This board does an f ton more that just switch this switch that.

Comparing apples and oranges sure does work, right?!?

Hi, I am new to the forum but noticed other people have had the same issues with speed queen boards.

https://www.automaticwasher.org/cgi-bin/TD/TD-VIEWTHREAD.cgi?77855

Looks like there was a bad batch of boards. How do I tell if mine was part of the bad batch?

ATEE9AGP173TW
Serial is 1511010527

Error code is ed44. Alliance/SQ says that is the 803949P which was replaced with 807175P. This part is clearly made of unobtanium since the quotes for a new board are about 850 to 1200 dollars.
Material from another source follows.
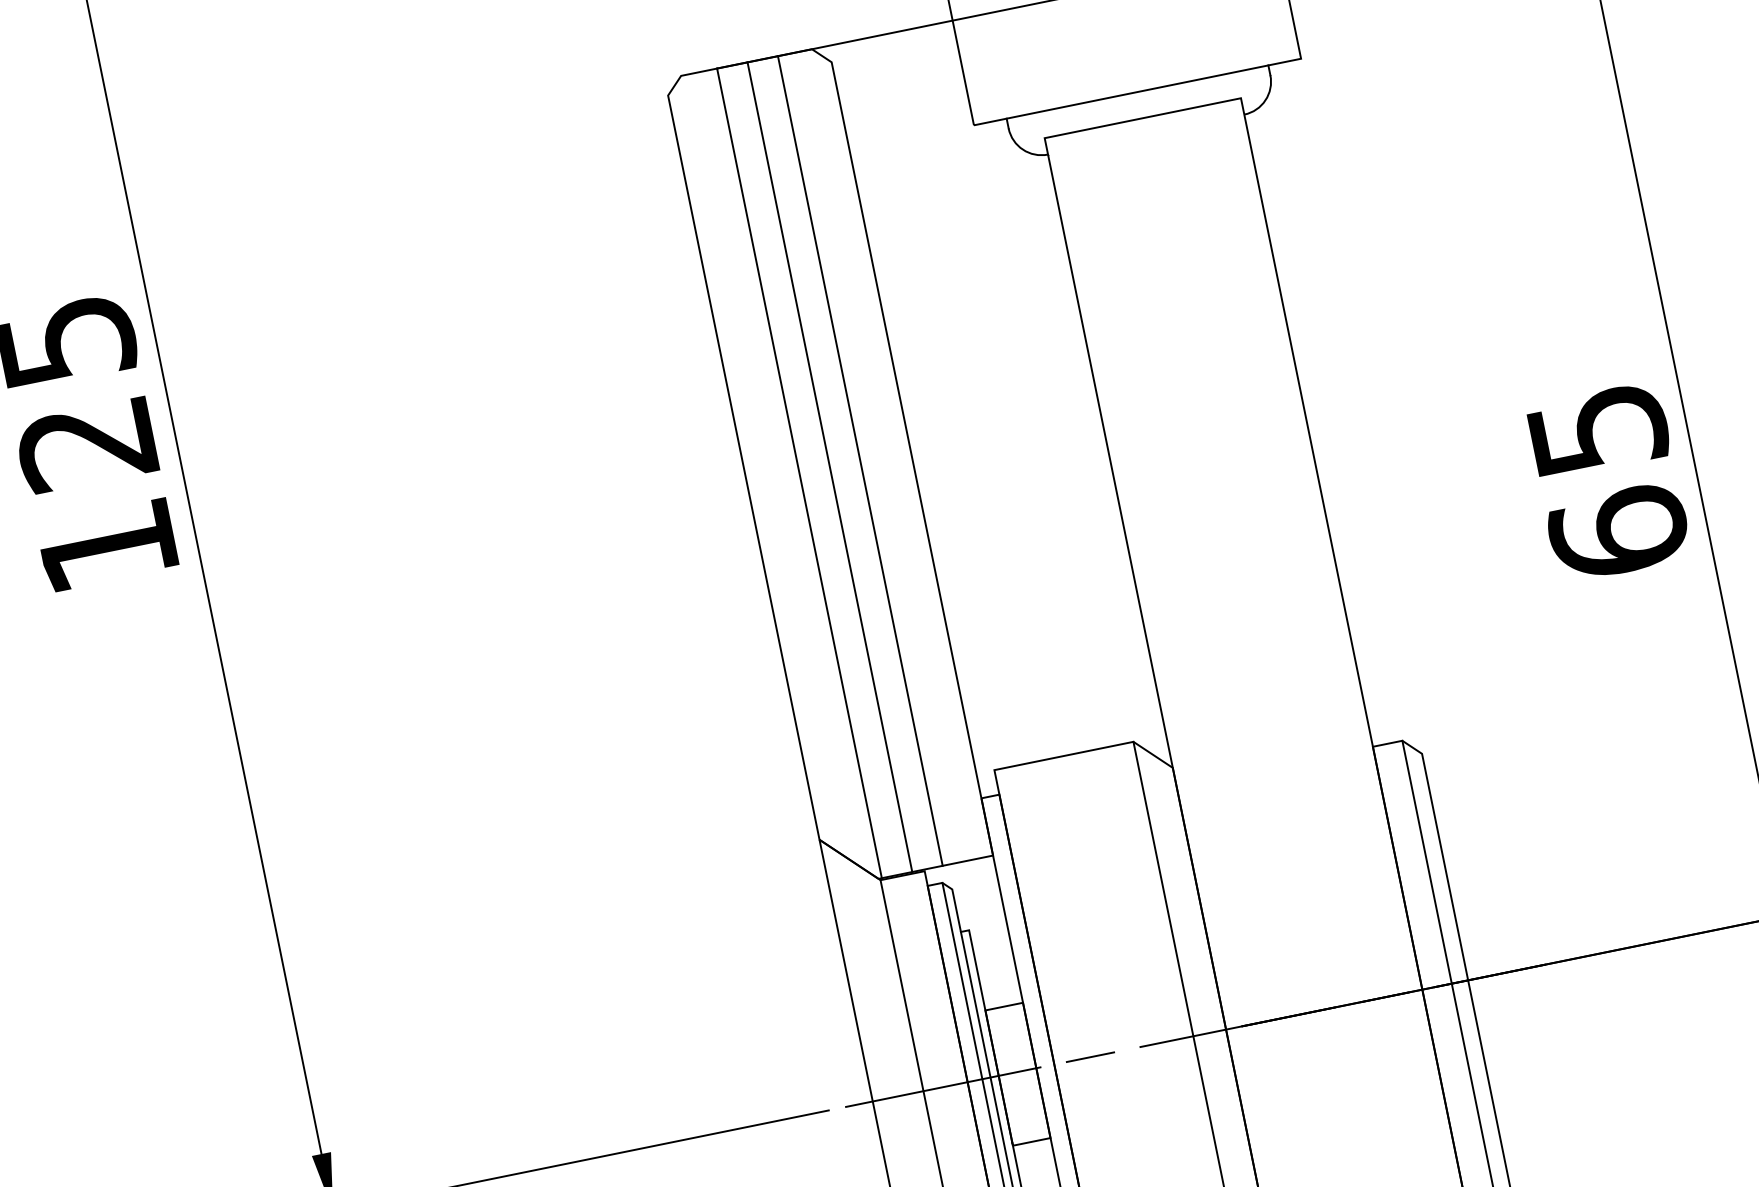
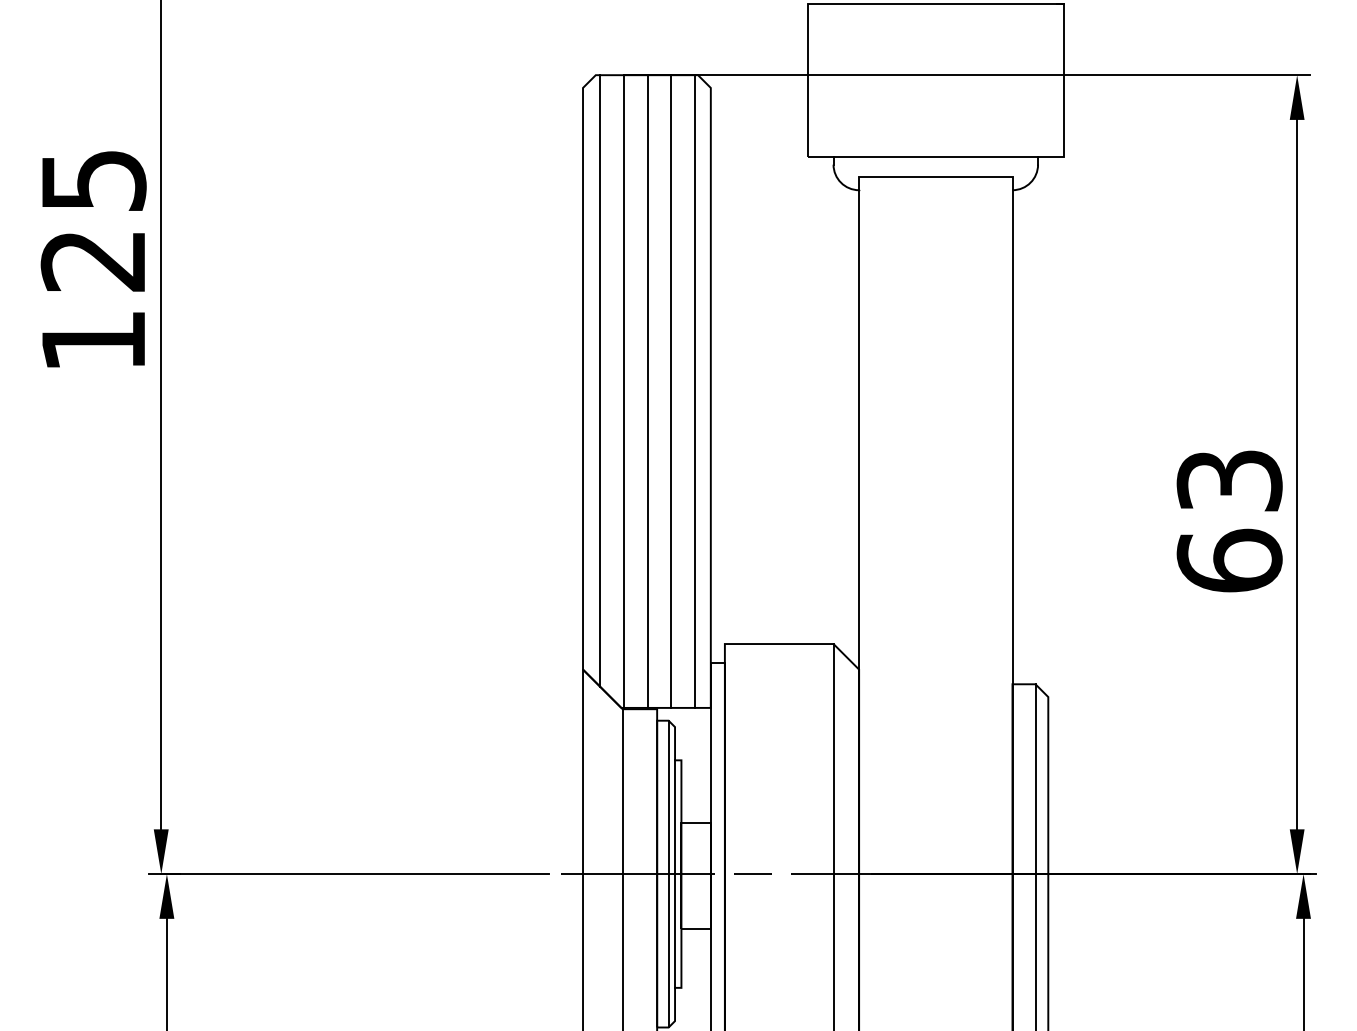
text: (1597, 429) -> (1229, 480), 65 -> 63
line: (891, 454) -> (695, 391), added
line: (766, 465) -> (600, 380), added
My unit is a few months past the 5 year warranty mark.

Board repair seems like the only viable option, though getting anyone to work on a speed queen is hard.

Has anyone figured out how to tell if these are from the bad batch and push the repair back onto speed queen for selling a lemon?

https://www.automaticwasher.org/cgi-bin/TD/TD-VIEWTHREAD.cgi?77855
Hello everyone,

I'm an electronics technician from Greece working on repairing a Speed Queen control board, part number **807175P**, which seems to trigger error code **ED44** (Drive Brake Fault).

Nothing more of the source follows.